13 Il semble bien que l’on trouve là l’idée que tous les êtres ne sont que des « groupes quelconques de phénomènes » et qu’on entende les échos de la phrase « Ô passagers de cette Terre, éminemment idem à d’incalculables autres aussi seules dans la vie en travail indéfini d’infini ». La Terre, mais aussi ceux qui l’habitent, ne sont que des « étape[s] [...] d’une évolution indéfinie », celle de l’Inconscient. Et c’est comme tels, tant dans l’art que dans la vie, que les êtres doivent se penser. En outre, il conclut la première partie de son article sur la réflexion suivante :

14

son principe [celui de l’Idéal appliqué aux arts plastiques] est l’anarchie même de la vie : laissez faire, laissez passer ; ne sachons que nous enivrer des paradis sans fond de nos sens et fleurir sincèrement nos rêves sur l’heure qui est à nous ; l’Inconscient souffle où il veut, le génie « saura reconnaître les siens », et le parfum unique qui doit naître de tous ces riches gaspillages anonymes d’un jour, en naîtra sublimé selon l’infaillible Loi et montera vers les templa serana de l’acquis à l’Inconscient [13].

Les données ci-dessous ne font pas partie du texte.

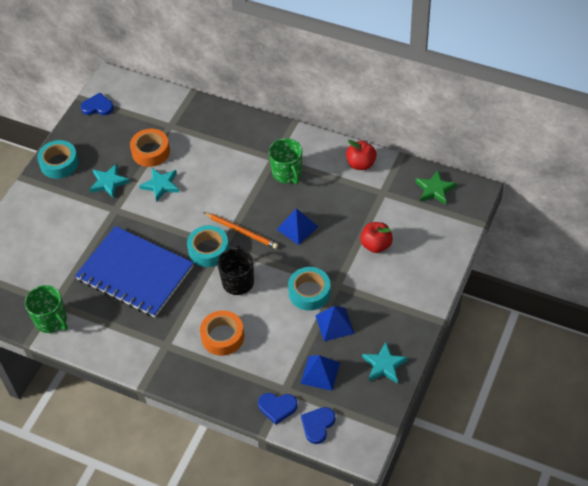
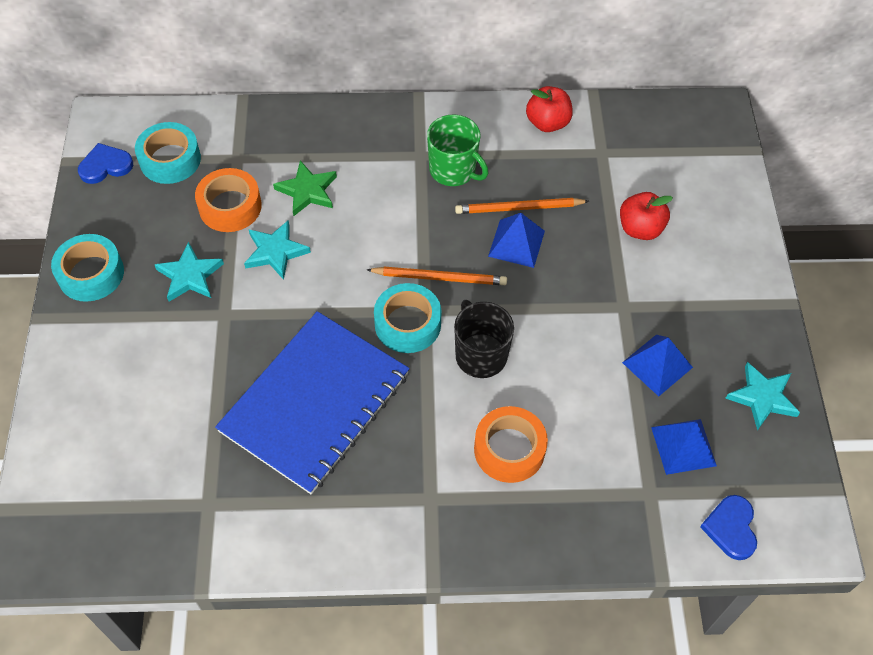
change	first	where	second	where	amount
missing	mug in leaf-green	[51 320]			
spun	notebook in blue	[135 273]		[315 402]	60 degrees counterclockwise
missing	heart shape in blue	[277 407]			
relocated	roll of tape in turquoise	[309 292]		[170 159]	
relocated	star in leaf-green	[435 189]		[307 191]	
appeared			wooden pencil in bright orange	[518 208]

15 Ici, comment ne pas reconnaître – et notamment par l’emploi du même mot de gaspillage – une première formulation du conseil donné par Salomé à ses auditeurs :

16

flottons aux dérives, le ventre florissant égaré à l’air ; dans le parfum des gaspillages et des hécatombes nécessaires ; vers le là-bas où l’on entendra plus battre son cœur ni le pouls de la conscience [14] [?]

17 Plus tard encore, dans des notes moins écrites et plus difficilement datables, mais postérieures à 1884 [15] :

18

Épier des instincts avec autant que possible absence de calcul, de volonté, de peur de les faire dévier de leur naturel, de les influencer – [...]
Aujourd’hui tout préconise et tout se précipite à la culture exclusive de la Raison, de la logique, de la conscience –
La culture bénie de l’avenir est la déculture, la mise en jachère. [...]
Retournons mes frères vers les grandes eaux de l’Inconscient, et mêlons ce Jourdain dont le baptême à notre front ne serait pas effacé par « tous les parfums de l’Arabie », mêlons ce Jourdain au Gange des ancêtres [16].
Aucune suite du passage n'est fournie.